There’s obviously a great resonance to the story today, over a hundred years later, with the current cultural impasse at the top of Irish politics and a working situation getting ever tighter for countless people since the introduction of austerity. Blighe discusses the similarities. “The decade of centenaries has been an interesting time to reflect on what exactly Ireland is. Where 1916 and the war of independence were about the struggle for national sovereignty, the Lockout and the Civil War were struggles to define exactly what this nation might be. Things are much different now but as the saying goes ‘history rarely repeats but often rhymes’. The Lockout was a struggle for a fairer deal for workers against a very hostile and callous bunch of Dublin employers headed by William Martin Murphy, head of the DUTC, the tram company and owner of the Irish Independent, who enjoyed the tacit support of the law and state. Today we have a few similar characters. Ireland since the collapse has been murky to say the least, and there are many questions around banking regulation, the wind-up of Anglo, NAMA deals such as Project Eagle, the sale of Siteserv, the write-off of debt at INM, the constant policing scandals as the disclosure tribunal continues to unfold, and most importantly, the housing crisis. There is a sense that the gains of trade union movement are being systematically stripped back in the name of competitiveness in a system that exponentially breeds inequality.”
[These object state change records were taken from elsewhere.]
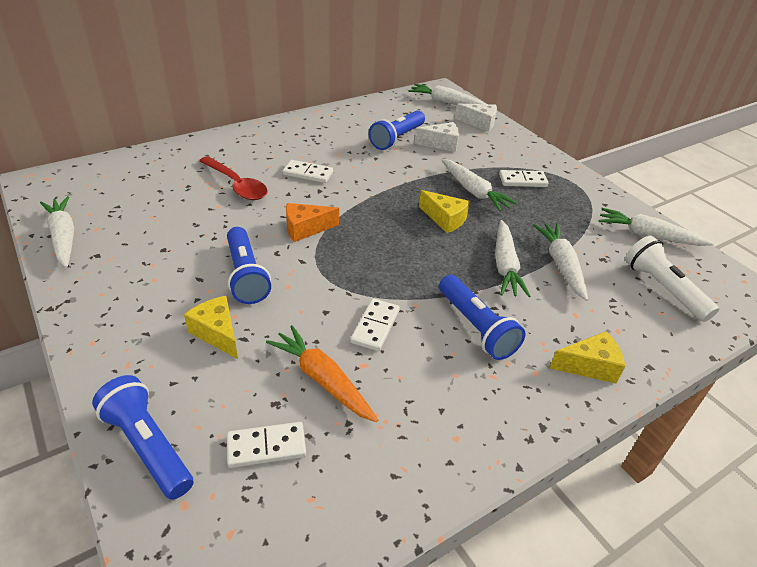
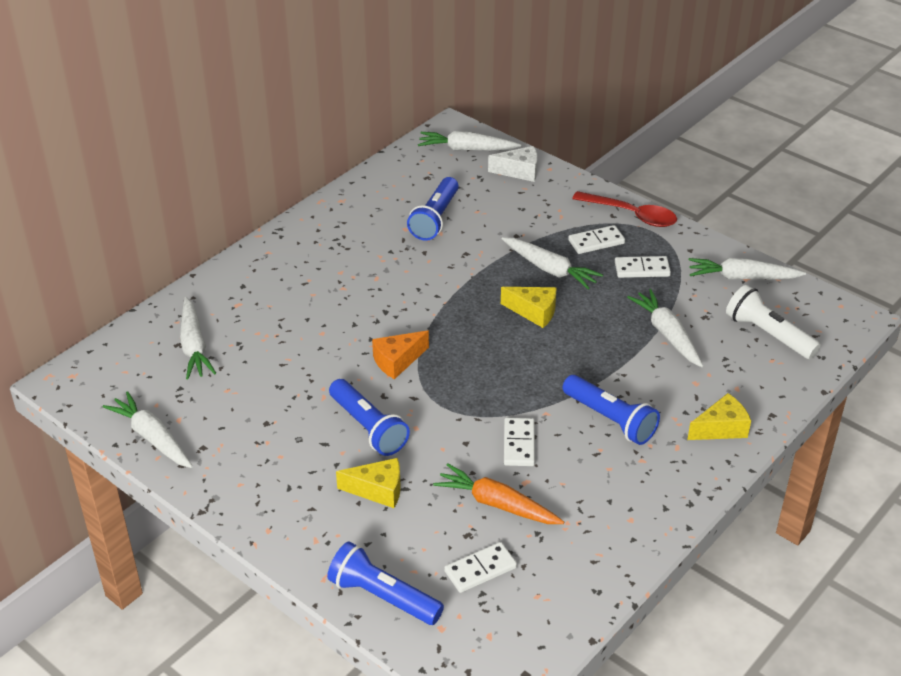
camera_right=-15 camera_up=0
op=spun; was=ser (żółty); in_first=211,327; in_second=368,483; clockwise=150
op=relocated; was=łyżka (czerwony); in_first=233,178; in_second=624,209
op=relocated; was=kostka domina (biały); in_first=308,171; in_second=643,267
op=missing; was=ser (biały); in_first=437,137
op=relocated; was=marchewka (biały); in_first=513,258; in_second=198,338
While that might seem grim, Blighe continues to outline what can be done domestically, and what lessons can be taken away from previous popular mobilisations. “Our fear is that if a positive left wing movement, in the mode of the Water protest movement is not enacted to deal with this inequality, then we will see a slide to the far right. Irish nationalism has always had an element of Connolly’s vision for social justice. The far right are chipping away at this, and the high level corruption and growing inequality feeds this. A cynic may say that power corrupts, and that a system needs corruption to function. While in the many snares of national debt, the overreliance of tax avoidance schemes etc., there may be no hope for huge change. However, while waiting for some broader international change, there is plenty we can be doing. The water movement proved that ordinary people can organise and effect change. The housing crisis must be dealt with in a similar fashion. We can do this with the same determination and belief if we try. In a similar fashion the political and legal corruption can be challenged successfully. These goals are pragmatic and realisable.”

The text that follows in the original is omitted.